The road wound across the plateau

and passed an incongruous isolated bus stop and post box.

We passed a number of small bays – this is Armadale

but the photos stop there because the rain arrived. We walked through Strathey (pub was closed) and glanced at another Pict stone but it was too wet and wild for the iPhone.

The wind and rain suddenly stopped just as we reached Melvich

and we were treated to the most dazzling double rainbow.

We’re staying in a B&B

and hoping for better weather tomorrow.

View from our window today.

Day 84 – Tuesday 18 September

Tongue to Bettyhill – 21 km.

A shortish day but lots of variety. Started still and dry but ended wet and breezy. After the best breakfast of the whole walk, we walked off up the road

past the first sign to John O’Groats

towards the entrance of the Kyle of Tongue.

Around the point

to Coldbackie

and its beautiful beach

before heading inland past a succession of pretty tarns.

Dropped down into a valley and crossed the River Borgie, admiring the autumn foliage.

Of course there was another hill to cross

so up we went

past this intriguing sign.

We kept straight ahead so unknown it will remain.

Across the top

and we saw some more deer in the distance (no attempt at a photo this time). Then the rain came so it was heads down and cameras away. Eventually reached the outskirts of Bettyhill.

The hotel is on the other side of the ridge

overlooking the inlet

and beach.

The hotel

and view from our room.

The manager was welcoming and even let us hang our wet gear in the hotel’s heating room. The weather forecast for tomorrow is dire, with gale force wind warnings, but we’re well prepared.

Day 83 – Monday 17 September

Altnaharra to Tongue – 27 km.

Our final day heading north and it didn’t disappoint. Altnaharra is famous for the fact that on 30 December 1995, the local weather station measured the UK’s lowest ever temperature at -27.2 degrees C. It wasn’t that cold today but the windows were running with condensation. Outside it was still and humid, perfect for midges and, until the wind came up later in the morning, there were plenty of them about.

Left the hotel

and headed up the road

past the tree feller.

Nice views back to Altnaharra.

Passed a large tarn

and then went over the ridge with views of Loch Loyal in front of us.

Small Loch Coulside in the valley below.

Finally we managed to catch a glimpse of wild red deer in the distance.
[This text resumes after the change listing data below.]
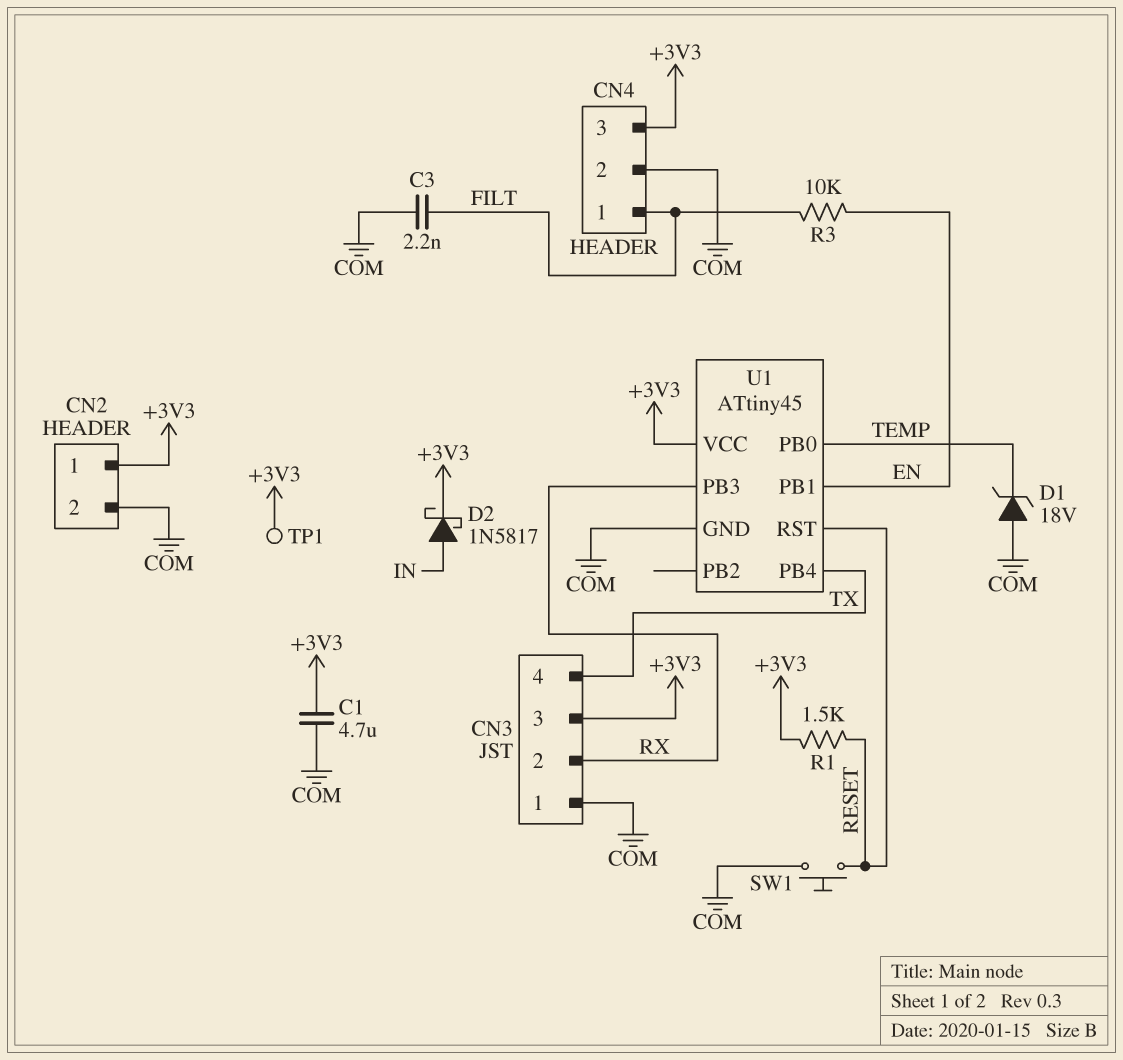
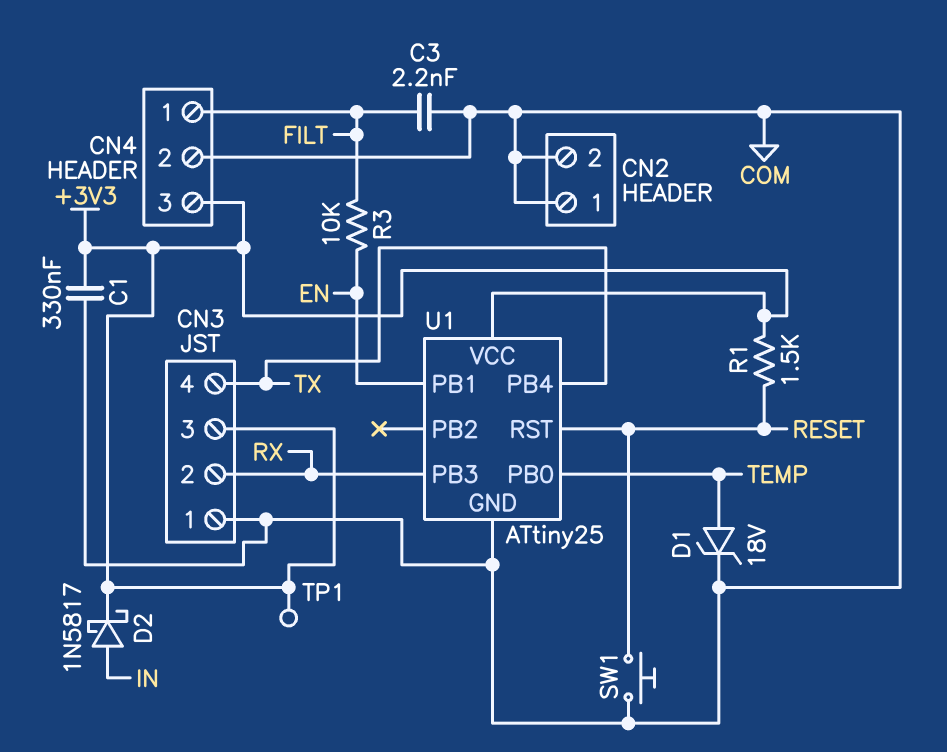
C1: 4.7uF (+3V3, COM) -> 330nF (+3V3, COM)
CN2 pin 1: +3V3 -> COM
D1: zener 18V (A COM, K TEMP) -> zener 18V (A TEMP, K COM)
U1: ATtiny45 -> ATtiny25

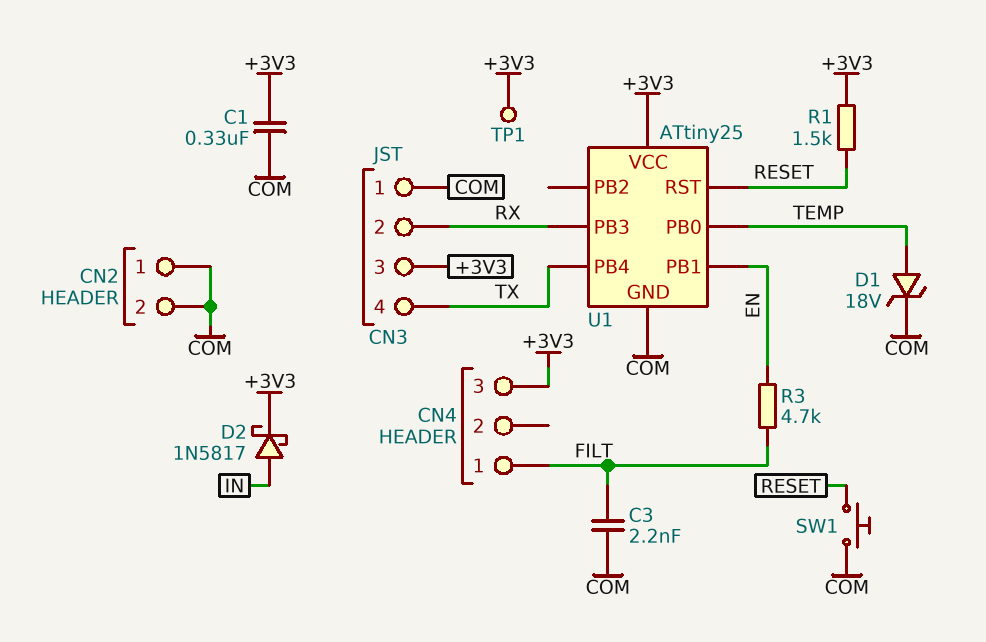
CN4 pin 2: COM -> none
R3: 10k (EN, FILT) -> 4.7k (EN, FILT)

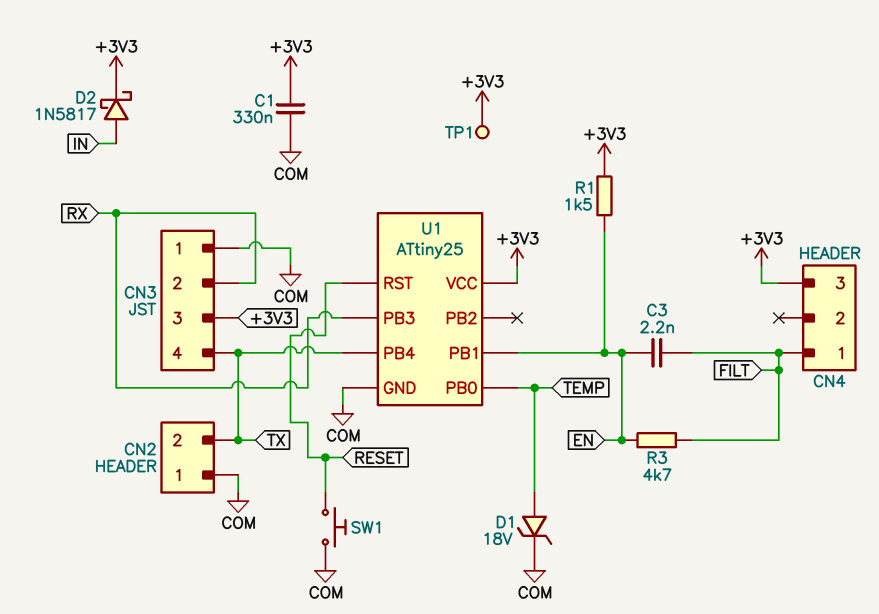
C3: 2.2nF (COM, FILT) -> 2.2nF (EN, FILT)
CN2 pin 2: COM -> TX
R1: 1.5k (+3V3, RESET) -> 1.5k (+3V3, EN)

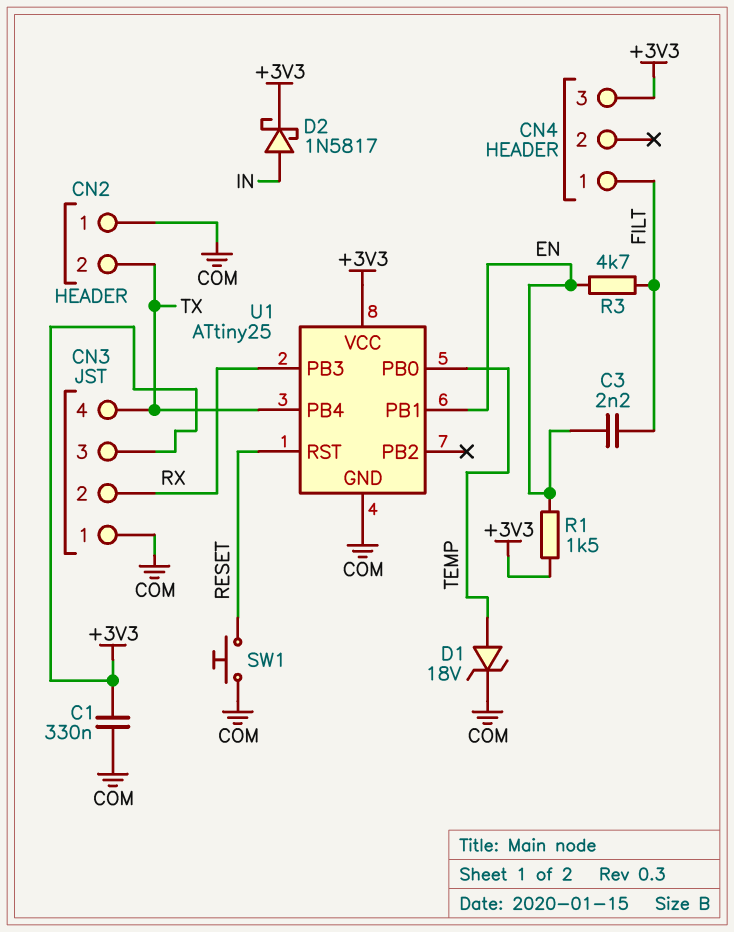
TP1: test point (+3V3) -> none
I don’t have a big lens; it’s just an iPhone and they were a long way away.

Down towards Loch Loyal, past an abandoned looking farm building

(I checked to see whether it would make a good bothy – yes, was the answer)

then around the loch past this elegant boathouse with a living roof.

Followed the loch for about 6 km

and then up and around the end of Loch Craggie.

Looking back across both lochs.

Over the final ridge with Ben Loyal to the west

and the Kyle of Tongue below us.

Castle Varrich dominates the town

which, although tiny, has half a dozen B&Bs and two pubs. We’re staying here and it is very good.

Day 82 – Sunday 16 September

Crask Inn to Altnaharra – 12 km.

Crask Inn was great. The bar was like someone’s front room

with a peat burning stove and well behaved dog. There were 7 of us in residence and we ate dinner together around a big table. The pub was gifted to the local church by the farmer and is run as a commercial operation. If you’re in the neighbourhood, go and visit.

There was heavy rain overnight and it was windy early on. Our first sight out the window was a group of the 700 cyclists on the last day of their Lands End to John o’Groats ride.

Apparently this is an annual event. Today was a short walk for us so we whiled away the morning waiting for the weather to improve. Eventually the rain passed and we set off. It was still a bit gray

but it cleared once we started down the valley beside the River Vagastie.

We saw lots of buzzards and a few sheep but no deer. Soon we saw Loch Naver in the distance.

A couple more kilometres and we were at the Altnaharra Hotel. This is very different from last night – impersonal and aimed at tweed wearing fishing and hunting folks. But it’s clean and dry so we’re comfortable. And there is a deer farm next door so we’ve finally seen some red deer, even if they are behind a fence.